Here for some miles it takes a due easterly course, at right angles to the line of the lake, until, at Sandy Hill, near where Fort Edward was founded, it turns due south, and flows due south into the Atlantic. It appears to prolong to southward the line of Lake George and Lake Champlain; but the watersheds are distinct, the two lakes in question drain to the north, and eventually discharge through the Richelieu river into the St. Lawrence.

[Sidenote: _Lakes George and Champlain._]

They form a long narrow basin running north and south between the Adirondacks on the west and the Green mountains of Vermont on the east. No stream of any size feeds Lake George; it stretches for between thirty and forty miles from south-west to north-east, overshadowed by the Adirondacks; and, narrowing at the northern end, finds an outlet into Lake Champlain by a semicircular channel, which enters the larger lake from west to east. This channel is broken by rapids, and in the angle which it forms with Lake Champlain stands Ticonderoga.
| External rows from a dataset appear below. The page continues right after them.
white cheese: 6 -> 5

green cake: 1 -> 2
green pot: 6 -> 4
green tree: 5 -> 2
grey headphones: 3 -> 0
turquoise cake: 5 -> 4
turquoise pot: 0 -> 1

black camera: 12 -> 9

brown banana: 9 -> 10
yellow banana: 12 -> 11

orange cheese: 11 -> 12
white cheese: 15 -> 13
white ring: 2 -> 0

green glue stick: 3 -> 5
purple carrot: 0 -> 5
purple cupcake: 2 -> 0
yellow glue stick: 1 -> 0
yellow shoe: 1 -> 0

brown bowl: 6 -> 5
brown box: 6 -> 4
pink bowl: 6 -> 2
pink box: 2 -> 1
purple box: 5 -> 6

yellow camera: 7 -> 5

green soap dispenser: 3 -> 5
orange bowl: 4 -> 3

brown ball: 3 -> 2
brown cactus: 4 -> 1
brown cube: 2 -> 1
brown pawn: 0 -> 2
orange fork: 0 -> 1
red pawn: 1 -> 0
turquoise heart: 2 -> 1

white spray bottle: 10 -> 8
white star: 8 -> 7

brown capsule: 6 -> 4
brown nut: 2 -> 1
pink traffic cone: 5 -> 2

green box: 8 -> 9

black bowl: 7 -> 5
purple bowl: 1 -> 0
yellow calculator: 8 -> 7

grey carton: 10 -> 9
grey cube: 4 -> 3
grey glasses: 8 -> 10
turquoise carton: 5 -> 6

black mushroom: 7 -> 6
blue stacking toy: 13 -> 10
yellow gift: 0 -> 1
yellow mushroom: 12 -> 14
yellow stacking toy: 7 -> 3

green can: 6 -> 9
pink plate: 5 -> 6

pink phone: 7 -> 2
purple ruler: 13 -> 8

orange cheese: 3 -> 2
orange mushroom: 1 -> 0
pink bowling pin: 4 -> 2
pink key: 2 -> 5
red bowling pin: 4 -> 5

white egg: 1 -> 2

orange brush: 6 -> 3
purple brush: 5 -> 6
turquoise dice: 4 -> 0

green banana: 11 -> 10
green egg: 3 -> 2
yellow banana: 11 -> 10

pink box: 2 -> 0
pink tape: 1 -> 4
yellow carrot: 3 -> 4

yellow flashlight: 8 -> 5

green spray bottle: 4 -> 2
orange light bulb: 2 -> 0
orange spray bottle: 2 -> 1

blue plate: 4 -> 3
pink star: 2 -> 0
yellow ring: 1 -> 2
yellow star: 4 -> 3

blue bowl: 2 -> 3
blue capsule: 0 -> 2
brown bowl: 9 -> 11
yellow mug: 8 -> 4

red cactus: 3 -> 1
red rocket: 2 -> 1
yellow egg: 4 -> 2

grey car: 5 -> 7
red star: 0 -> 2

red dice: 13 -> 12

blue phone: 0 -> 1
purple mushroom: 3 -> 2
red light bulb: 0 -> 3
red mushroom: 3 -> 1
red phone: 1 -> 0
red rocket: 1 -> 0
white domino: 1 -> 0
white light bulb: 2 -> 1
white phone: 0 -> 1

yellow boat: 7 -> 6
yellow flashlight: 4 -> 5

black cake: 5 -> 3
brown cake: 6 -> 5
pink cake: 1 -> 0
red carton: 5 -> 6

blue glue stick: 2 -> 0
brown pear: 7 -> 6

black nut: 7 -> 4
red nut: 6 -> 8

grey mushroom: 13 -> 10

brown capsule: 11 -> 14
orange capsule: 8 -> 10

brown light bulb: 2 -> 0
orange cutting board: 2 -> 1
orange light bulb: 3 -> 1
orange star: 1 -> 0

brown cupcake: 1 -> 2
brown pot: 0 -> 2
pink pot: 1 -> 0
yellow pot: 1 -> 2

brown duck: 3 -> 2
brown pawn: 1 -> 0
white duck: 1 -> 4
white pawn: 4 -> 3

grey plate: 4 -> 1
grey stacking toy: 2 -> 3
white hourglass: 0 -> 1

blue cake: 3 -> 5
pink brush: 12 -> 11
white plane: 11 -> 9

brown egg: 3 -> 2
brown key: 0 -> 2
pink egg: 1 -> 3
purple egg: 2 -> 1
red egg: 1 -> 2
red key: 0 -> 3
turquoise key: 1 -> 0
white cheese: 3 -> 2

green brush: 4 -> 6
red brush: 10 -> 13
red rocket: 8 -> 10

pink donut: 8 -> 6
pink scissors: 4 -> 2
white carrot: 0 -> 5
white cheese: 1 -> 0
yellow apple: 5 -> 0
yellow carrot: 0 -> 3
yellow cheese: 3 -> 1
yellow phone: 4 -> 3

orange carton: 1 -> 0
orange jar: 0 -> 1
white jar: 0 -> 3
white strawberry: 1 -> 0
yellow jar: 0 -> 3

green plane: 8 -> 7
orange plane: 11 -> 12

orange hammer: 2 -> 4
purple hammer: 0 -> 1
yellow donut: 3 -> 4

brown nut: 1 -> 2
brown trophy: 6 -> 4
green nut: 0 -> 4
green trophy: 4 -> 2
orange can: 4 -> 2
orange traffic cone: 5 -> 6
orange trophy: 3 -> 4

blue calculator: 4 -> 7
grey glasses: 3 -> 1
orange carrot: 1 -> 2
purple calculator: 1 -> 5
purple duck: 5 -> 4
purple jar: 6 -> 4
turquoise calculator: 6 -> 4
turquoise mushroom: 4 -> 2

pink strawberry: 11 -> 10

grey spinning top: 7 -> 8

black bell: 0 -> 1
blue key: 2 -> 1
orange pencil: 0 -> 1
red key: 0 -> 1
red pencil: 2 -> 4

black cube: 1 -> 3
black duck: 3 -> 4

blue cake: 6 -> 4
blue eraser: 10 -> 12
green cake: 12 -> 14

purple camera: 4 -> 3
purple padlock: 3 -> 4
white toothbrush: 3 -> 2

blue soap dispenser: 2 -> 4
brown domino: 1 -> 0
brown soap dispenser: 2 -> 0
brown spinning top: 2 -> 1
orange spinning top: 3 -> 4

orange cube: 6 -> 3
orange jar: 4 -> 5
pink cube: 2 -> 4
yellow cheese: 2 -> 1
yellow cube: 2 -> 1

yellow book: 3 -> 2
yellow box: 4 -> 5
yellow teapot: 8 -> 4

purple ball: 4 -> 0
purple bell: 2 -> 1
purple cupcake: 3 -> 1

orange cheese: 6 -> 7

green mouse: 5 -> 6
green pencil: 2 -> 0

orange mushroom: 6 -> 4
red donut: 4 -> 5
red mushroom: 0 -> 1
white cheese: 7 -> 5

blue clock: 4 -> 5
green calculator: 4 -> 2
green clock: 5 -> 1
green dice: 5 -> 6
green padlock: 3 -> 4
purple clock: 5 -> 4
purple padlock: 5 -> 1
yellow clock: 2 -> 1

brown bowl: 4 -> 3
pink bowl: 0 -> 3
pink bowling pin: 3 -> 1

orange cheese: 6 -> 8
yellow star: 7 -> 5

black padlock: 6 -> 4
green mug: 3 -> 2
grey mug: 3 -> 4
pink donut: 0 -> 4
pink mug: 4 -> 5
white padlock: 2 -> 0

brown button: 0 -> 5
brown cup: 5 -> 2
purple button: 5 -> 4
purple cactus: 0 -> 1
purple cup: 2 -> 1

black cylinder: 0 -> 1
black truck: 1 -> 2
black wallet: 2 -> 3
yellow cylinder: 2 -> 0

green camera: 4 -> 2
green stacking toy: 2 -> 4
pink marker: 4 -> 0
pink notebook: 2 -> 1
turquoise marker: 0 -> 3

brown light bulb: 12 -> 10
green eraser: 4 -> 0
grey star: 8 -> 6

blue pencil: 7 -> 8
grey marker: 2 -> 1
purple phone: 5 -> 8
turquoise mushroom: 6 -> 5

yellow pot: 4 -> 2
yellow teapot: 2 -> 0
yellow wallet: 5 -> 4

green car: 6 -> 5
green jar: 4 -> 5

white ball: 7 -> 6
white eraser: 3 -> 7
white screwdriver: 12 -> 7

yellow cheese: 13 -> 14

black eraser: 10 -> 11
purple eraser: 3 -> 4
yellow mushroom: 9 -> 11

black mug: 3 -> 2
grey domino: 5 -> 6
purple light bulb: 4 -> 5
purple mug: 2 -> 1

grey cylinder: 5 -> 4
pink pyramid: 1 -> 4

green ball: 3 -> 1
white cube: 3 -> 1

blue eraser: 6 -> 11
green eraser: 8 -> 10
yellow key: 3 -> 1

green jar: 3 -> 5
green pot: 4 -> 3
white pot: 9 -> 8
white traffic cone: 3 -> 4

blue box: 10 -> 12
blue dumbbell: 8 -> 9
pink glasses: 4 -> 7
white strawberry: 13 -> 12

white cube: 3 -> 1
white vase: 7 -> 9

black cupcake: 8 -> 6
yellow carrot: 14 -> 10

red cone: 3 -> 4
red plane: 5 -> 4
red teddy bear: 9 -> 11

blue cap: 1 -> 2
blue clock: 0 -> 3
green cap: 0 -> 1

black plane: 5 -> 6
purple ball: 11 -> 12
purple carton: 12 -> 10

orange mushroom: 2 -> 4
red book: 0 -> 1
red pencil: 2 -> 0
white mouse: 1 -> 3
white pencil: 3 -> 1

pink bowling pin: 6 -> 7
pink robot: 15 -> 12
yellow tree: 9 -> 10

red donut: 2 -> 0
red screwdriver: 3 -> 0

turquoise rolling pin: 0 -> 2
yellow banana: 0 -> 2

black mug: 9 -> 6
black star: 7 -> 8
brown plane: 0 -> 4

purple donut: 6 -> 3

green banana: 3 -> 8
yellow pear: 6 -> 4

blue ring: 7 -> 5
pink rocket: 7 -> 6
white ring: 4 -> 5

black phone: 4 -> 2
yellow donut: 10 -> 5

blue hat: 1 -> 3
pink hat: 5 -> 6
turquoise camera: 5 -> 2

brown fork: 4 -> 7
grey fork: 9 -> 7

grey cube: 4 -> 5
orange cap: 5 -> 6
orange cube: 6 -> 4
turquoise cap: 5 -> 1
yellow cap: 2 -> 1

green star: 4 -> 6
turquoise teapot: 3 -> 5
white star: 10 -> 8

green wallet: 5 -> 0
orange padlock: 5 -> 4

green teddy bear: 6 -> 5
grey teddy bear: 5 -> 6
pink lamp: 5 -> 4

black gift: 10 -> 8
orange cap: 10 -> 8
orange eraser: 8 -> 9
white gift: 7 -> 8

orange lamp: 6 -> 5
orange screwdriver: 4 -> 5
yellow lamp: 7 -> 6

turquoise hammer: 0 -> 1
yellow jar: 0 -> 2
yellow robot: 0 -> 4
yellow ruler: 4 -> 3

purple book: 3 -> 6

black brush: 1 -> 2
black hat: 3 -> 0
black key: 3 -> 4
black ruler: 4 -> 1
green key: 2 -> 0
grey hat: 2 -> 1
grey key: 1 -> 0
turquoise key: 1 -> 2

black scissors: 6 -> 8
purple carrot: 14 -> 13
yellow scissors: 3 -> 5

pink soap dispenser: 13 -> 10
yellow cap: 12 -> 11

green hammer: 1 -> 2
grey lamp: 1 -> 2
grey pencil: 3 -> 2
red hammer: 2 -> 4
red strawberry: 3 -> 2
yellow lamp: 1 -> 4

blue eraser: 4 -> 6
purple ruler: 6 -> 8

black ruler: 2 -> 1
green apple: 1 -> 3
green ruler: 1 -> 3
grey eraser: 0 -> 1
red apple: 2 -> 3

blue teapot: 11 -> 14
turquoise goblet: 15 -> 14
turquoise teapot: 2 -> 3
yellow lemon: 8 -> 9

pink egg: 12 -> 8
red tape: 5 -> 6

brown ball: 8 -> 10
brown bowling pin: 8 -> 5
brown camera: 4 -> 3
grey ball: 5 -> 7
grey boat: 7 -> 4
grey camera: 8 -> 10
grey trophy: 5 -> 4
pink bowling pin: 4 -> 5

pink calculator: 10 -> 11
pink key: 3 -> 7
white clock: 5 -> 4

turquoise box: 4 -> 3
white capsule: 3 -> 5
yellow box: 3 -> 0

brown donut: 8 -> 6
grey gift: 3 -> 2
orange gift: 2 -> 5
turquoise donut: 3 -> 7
Lake Champlain is here a broad river rather than a lake, having narrowed into the similitude of a river from where, fifteen miles further north, the isthmus of Crown Point juts out on the western side of the lake. But it does not end at Ticonderoga, where it meets the waters of Lake George. It continues southwards in a direct line, very roughly parallel to Lake George, still narrowing in its upward course, through the marshes known as the Drowned Lands, past a little subsidiary lake on the western side known as South Bay, over against which now stands the small town of Whitehall, and ending in a stream known as Wood Creek. The sources of Wood Creek are but a few miles distant from the point, already noted, where the Hudson turns south to form the central valley of New York State, and where Johnson, in the summer of 1755, was busy constructing Fort Lyman.

{243} [Sidenote: _Johnson encamps at the end of Lake George._]

Johnson's objective was Crown Point; and to reach it he had a choice of two parallel routes, either of which involved a portage from the Hudson watershed to that of Lake Champlain. He could take either the western line by Lake George, or the eastern line by Wood Creek. He chose the former, and making a road for fourteen miles from Fort Lyman to the head--the southern end--of Lake George, encamped there at the end of August with over 2,000 men, leaving 500 men behind to garrison Fort Lyman.